The Montreal Cognitive Assessment (MoCA) score is a convenient and promising tool for estimating alcoholic patients’ global cognitive functioning, a major challenge for all specialized alcohol treatment centers. However, whether or not the score should be corrected for education level and whether the proposed cutoff is relevant in patients with alcohol use disorders (AUD) should be determined.
We compared the MoCA scores in patients hospitalized for AUD with and without cognitive impairment assessed by a battery of neuropsychological (NP) tests. Sensitivity, specificity, and cutoff of the MoCA score were analyzed using receiver operating characteristic curve analysis.

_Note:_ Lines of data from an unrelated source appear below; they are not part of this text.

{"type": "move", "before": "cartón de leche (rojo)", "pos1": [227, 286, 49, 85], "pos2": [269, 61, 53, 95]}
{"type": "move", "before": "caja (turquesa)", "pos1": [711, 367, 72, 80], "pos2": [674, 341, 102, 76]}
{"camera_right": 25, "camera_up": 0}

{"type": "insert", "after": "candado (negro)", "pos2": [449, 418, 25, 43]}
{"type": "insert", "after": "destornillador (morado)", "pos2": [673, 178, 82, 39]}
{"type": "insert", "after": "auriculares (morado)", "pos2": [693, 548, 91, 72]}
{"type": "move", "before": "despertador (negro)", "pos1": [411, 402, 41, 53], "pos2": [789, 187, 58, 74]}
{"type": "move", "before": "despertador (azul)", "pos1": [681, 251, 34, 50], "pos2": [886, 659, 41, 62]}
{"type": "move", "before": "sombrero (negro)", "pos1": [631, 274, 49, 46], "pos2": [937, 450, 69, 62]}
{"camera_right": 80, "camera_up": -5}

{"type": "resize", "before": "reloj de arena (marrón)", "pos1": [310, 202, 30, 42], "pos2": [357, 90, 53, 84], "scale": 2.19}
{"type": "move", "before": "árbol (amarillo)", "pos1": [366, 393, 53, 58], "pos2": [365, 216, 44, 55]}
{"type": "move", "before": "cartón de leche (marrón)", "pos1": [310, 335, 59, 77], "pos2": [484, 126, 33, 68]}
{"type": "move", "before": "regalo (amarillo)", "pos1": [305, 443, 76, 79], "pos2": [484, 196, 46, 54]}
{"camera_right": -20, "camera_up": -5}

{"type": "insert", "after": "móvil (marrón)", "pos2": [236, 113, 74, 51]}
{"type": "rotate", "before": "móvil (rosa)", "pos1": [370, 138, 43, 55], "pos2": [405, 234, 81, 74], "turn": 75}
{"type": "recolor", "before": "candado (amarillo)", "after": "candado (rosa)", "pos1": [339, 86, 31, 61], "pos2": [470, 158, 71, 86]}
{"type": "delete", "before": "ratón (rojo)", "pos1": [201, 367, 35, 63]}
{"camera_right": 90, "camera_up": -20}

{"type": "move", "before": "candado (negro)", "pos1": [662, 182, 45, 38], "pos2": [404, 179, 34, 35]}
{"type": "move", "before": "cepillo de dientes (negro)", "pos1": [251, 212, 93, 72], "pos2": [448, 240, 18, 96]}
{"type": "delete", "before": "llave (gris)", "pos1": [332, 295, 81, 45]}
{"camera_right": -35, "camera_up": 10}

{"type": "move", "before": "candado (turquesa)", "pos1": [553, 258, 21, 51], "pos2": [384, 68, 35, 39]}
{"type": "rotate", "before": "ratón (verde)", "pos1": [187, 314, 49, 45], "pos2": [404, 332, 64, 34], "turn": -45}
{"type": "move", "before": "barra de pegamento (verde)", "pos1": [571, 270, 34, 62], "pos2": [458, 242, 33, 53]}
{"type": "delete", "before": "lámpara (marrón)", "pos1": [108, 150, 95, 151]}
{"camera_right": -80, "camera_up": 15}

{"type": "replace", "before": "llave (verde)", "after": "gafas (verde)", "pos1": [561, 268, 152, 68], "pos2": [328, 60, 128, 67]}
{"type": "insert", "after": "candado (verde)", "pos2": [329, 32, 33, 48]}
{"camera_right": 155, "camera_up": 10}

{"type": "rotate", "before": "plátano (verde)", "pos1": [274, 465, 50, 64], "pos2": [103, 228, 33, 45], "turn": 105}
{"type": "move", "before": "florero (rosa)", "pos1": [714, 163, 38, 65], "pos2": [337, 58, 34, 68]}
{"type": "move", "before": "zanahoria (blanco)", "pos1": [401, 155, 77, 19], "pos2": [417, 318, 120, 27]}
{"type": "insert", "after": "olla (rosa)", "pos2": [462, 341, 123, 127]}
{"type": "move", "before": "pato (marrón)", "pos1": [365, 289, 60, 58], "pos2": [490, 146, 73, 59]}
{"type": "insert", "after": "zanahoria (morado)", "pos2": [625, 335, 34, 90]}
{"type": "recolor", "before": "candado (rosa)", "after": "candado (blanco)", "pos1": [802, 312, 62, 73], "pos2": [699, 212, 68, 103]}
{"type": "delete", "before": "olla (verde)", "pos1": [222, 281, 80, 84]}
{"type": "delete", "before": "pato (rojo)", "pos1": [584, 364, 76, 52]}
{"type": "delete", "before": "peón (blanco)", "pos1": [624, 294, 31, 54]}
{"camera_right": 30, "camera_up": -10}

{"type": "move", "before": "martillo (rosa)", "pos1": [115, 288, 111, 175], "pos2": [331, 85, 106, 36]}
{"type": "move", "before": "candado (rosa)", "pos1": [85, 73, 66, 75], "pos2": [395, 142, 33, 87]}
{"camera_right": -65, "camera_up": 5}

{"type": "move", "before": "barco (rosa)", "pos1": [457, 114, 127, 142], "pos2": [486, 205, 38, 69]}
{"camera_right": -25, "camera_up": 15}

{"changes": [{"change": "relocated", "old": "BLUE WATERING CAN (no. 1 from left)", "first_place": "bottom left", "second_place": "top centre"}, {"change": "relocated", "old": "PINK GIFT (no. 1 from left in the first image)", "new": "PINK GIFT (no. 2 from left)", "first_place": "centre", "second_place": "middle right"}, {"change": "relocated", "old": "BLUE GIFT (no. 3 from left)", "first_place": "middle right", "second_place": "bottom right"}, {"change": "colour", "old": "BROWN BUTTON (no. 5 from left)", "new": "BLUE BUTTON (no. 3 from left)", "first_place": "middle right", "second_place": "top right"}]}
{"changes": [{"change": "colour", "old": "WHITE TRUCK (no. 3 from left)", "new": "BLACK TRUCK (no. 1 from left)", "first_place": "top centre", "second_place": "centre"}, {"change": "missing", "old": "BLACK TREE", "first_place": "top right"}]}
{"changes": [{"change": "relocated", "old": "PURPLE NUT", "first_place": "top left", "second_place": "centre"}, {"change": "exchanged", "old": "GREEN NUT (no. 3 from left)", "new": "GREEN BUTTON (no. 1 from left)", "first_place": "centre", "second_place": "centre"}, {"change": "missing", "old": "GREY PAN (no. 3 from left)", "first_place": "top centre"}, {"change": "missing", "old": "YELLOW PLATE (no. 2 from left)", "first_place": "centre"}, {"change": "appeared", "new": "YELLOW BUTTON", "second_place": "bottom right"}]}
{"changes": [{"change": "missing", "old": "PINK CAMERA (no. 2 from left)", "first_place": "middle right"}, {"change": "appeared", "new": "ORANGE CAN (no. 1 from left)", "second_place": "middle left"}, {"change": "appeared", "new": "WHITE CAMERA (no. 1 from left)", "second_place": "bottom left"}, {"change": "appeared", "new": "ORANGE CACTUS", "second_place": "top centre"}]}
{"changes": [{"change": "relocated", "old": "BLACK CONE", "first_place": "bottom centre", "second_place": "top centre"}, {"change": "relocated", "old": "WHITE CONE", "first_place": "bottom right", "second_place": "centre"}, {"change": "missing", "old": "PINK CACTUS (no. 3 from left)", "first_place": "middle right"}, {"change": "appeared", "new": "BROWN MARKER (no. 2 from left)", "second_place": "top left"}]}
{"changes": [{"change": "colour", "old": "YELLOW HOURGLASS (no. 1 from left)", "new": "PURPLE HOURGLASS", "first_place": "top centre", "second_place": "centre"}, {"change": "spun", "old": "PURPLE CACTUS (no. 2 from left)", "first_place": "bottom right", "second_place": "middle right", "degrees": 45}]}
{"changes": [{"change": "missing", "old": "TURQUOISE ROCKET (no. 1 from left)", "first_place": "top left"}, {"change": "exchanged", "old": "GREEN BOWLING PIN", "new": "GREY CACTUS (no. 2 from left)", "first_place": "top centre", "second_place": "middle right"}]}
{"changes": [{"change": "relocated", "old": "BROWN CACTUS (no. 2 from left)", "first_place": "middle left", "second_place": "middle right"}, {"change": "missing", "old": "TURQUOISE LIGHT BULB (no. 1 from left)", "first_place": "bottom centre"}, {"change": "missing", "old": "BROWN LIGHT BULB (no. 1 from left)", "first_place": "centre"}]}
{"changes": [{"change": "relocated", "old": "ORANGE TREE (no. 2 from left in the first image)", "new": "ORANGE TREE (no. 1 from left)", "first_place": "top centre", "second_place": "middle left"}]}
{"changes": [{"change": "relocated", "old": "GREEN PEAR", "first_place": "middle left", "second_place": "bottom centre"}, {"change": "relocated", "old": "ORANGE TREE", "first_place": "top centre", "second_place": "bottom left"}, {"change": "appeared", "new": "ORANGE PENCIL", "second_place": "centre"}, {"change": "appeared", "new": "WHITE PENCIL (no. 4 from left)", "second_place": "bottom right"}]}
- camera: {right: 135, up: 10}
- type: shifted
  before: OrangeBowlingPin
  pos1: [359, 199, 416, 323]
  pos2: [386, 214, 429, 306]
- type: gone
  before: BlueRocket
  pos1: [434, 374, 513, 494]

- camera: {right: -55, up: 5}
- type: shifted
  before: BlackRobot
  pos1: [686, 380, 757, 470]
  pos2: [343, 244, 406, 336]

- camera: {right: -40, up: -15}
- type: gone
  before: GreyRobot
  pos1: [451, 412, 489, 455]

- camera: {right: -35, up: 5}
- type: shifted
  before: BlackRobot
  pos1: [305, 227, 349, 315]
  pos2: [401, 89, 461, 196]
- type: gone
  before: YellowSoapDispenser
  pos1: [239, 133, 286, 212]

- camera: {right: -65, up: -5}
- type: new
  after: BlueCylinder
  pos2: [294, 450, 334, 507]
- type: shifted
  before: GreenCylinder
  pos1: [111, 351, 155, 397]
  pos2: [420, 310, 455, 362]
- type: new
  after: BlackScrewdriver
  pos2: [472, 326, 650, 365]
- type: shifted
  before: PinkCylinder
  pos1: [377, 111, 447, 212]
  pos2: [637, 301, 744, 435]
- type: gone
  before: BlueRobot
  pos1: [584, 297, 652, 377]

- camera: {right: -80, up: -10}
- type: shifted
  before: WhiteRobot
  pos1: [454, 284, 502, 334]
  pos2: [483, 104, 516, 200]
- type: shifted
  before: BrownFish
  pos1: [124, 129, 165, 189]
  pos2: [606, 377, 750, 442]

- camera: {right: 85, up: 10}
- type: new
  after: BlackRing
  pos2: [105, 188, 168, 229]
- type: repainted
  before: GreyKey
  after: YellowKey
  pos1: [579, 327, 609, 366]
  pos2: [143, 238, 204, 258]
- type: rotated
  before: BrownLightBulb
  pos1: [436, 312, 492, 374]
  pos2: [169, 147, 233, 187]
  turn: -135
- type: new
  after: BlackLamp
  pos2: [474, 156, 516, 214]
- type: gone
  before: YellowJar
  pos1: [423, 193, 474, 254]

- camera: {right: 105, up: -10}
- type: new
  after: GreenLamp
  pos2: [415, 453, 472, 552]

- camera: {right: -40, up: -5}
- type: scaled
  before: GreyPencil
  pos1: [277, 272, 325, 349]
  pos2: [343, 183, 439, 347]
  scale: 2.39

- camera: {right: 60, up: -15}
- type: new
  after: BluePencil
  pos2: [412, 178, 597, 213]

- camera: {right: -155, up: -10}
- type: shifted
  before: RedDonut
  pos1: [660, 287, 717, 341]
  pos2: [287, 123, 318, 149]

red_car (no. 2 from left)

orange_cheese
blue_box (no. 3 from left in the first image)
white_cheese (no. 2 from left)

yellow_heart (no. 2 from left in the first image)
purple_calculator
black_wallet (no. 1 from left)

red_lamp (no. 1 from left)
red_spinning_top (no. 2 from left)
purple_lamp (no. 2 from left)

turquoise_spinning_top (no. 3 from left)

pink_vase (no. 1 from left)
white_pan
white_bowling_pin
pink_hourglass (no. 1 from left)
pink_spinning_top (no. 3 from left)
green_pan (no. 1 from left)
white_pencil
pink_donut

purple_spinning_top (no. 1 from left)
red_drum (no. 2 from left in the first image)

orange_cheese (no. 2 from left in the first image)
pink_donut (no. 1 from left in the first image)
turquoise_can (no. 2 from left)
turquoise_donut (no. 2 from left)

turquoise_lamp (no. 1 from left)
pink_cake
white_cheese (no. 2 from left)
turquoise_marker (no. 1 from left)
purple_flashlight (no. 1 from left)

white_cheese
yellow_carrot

Thirty-one patients with and 25 without cognitive impairment were included in the study. There were 40 men and 16 women, with a mean age of 49.5 years. The mean uncorrected MoCA score was 23.1 ± 3.3 in those with and 27.0 ± 1.9 in those without cognitive impairment. NP tests were significantly correlated with the MoCA score. Uncorrected MoCA scores identified more than 80% of the patients with a cutoff score equal to 26, to obtain similar accuracy with the corrected score required using a cutoff score equal to 27.
Our results confirm that the MoCA test is a convenient and reliable screening tool to measure cognition defects in alcoholic patients. As using the 1-point education adjustment increases the cutoff score by 1 point, it is suggested to use the noncorrected score and the usual cutoff, that is, 26. Being easy to administer and only moderately time-consuming, the MoCA score should be used extensively in addiction treatment centers.